Over the past five weeks, Turkey’s role in facilitating the trafficking of illicit Islamic State crude has been exposed for the world to see. Ankara’s move to shoot down a Russian Su-24 near the Syrian border prompted a media blitz from Moscow, which has variously accused the Erdogan government of being complicit in a business that nets Bakr al-Baghdadi between $500 million and $1 billion per year in revenue.
To be sure, those who have followed Islamic State’s meteoric rise are well aware of the fact that Turkey has played a rather decisive role in the group’s recruiting efforts by looking the other way as a steady stream of foreign fighters – emboldened by the ISIS propaganda machine – have streamed into Syria.

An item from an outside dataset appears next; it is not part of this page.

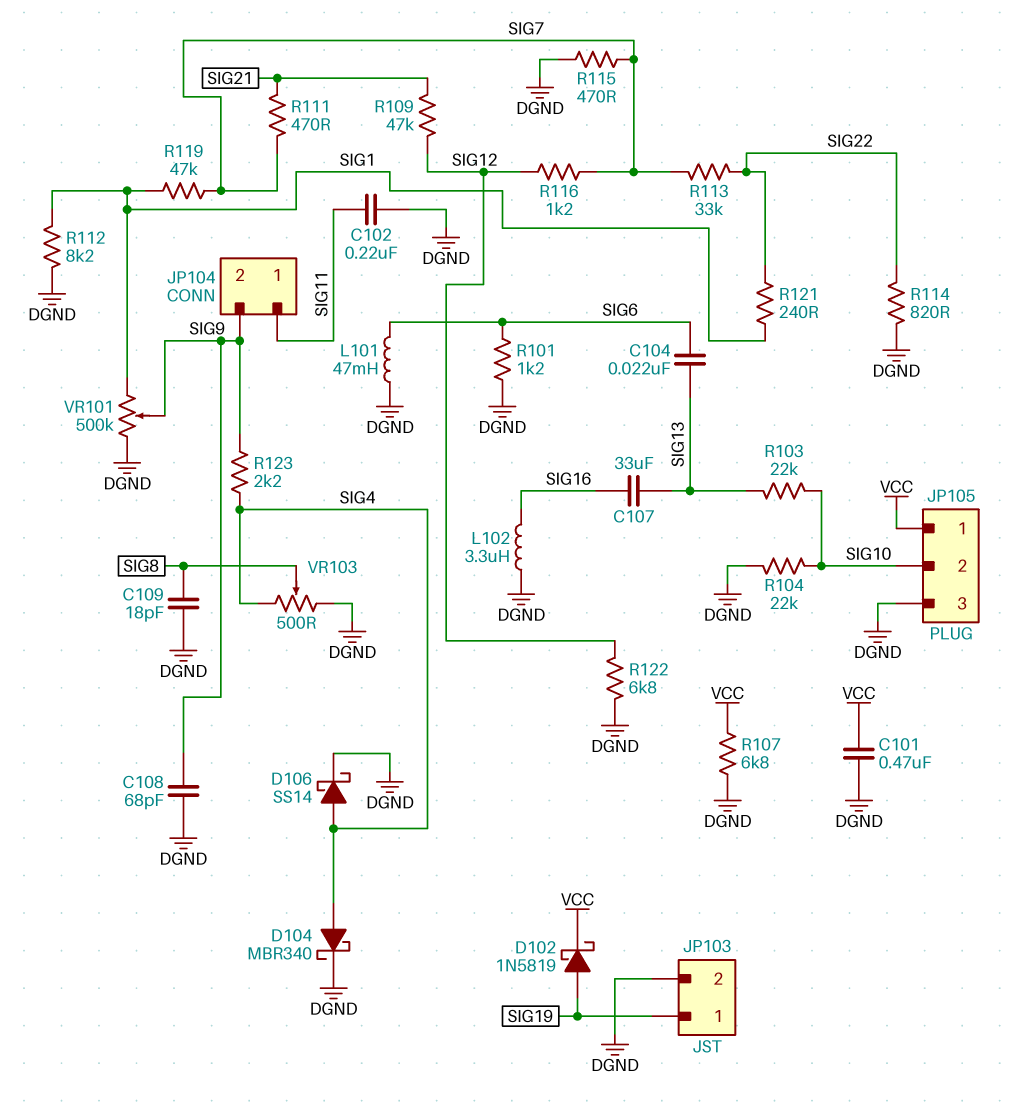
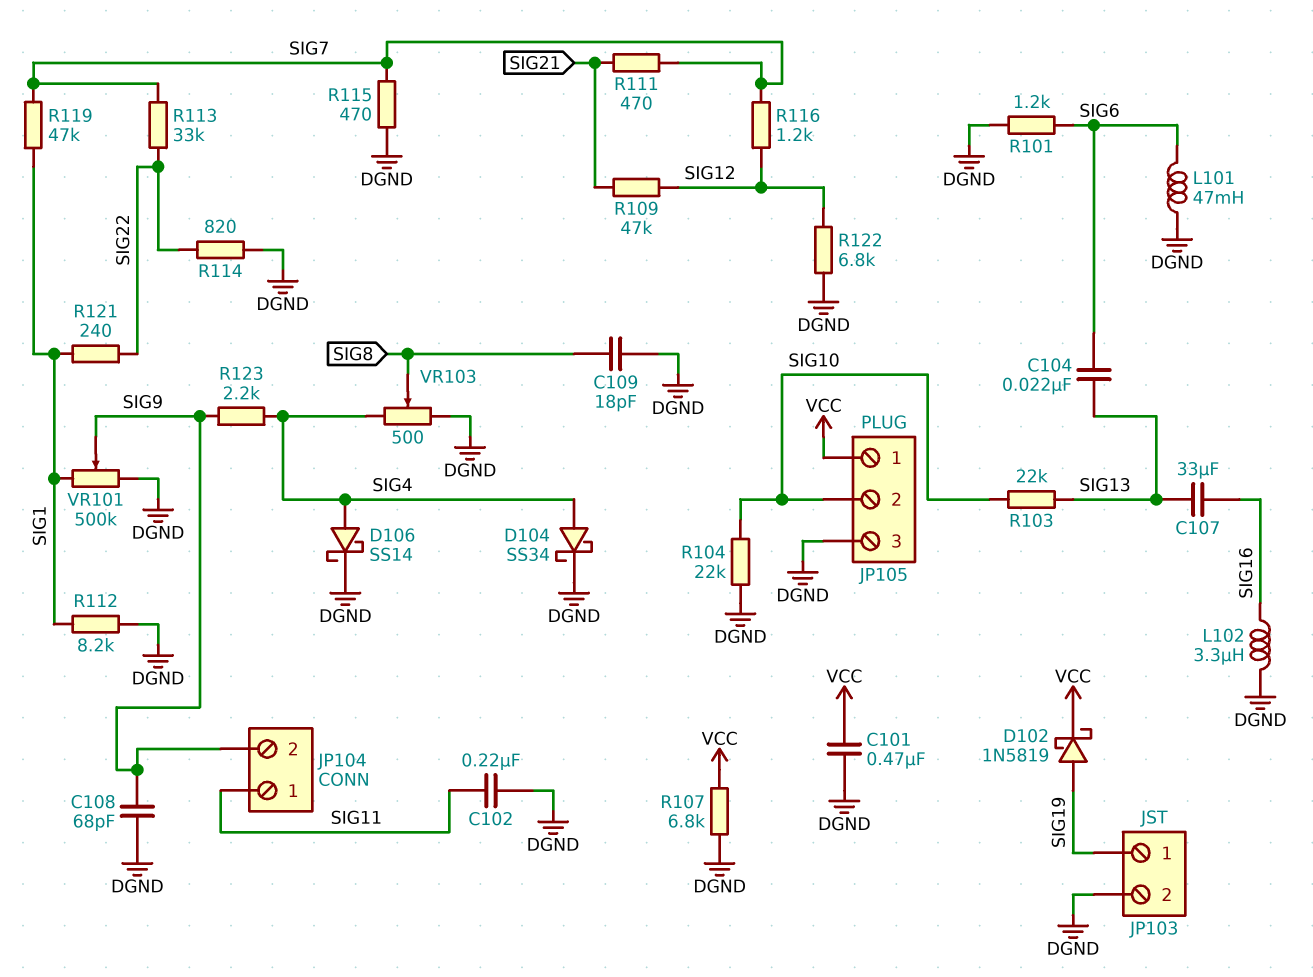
D104: schottky MBR340 (A SIG4, K DGND) -> schottky SS34 (A SIG4, K DGND)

Ankara, like Riyadh and Doha, is keen on seeing the Assad government fall and has been instrumental in the effort (supported by the West) to funnel money and weapons to the various Sunni extremist groups fighting for control of the country. As Nafeez Ahmed put it in a recent piece posted first on Medium, “NATO is harbouring the Islamic State and France’s brave new war on ISIS is a sick joke, and an insult to the victims of the Paris attacks.” Here are some key excerpts from the article:
A senior Western official familiar with a large cache of intelligence obtained this summer from a major raid on an ISIS safehouse told the Guardian that “direct dealings between Turkish officials and ranking ISIS members was now ‘undeniable.’”
The same official confirmed that Turkey, a longstanding member of NATO, is not just supporting ISIS, but also other jihadist groups, including Ahrar al-Sham and Jabhat al-Nusra, al-Qaeda’s affiliate in Syria. “The distinctions they draw [with other opposition groups] are thin indeed,” said the official. “There is no doubt at all that they militarily cooperate with both.”
In a rare insight into this brazen state-sponsorship of ISIS, a year ago Newsweek reported the testimony of a former ISIS communications technician, who had travelled to Syria to fight the regime of Bashir al-Assad.
The former ISIS fighter told Newsweek that Turkey was allowing ISIS trucks from Raqqa to cross the “border, through Turkey and then back across the border to attack Syrian Kurds in the city of Serekaniye in northern Syria in February.” ISIS militants would freely travel “through Turkey in a convoy of trucks,” and stop “at safehouses along the way.”
The former ISIS communication technician also admitted that he would routinely “connect ISIS field captains and commanders from Syria with people in Turkey on innumerable occasions,” adding that “the people they talked to were Turkish officials… ISIS commanders told us to fear nothing at all because there was full cooperation with the Turks.”
As if all of that wasn’t enough, German media now contend that ISIS has an office in Turkey through…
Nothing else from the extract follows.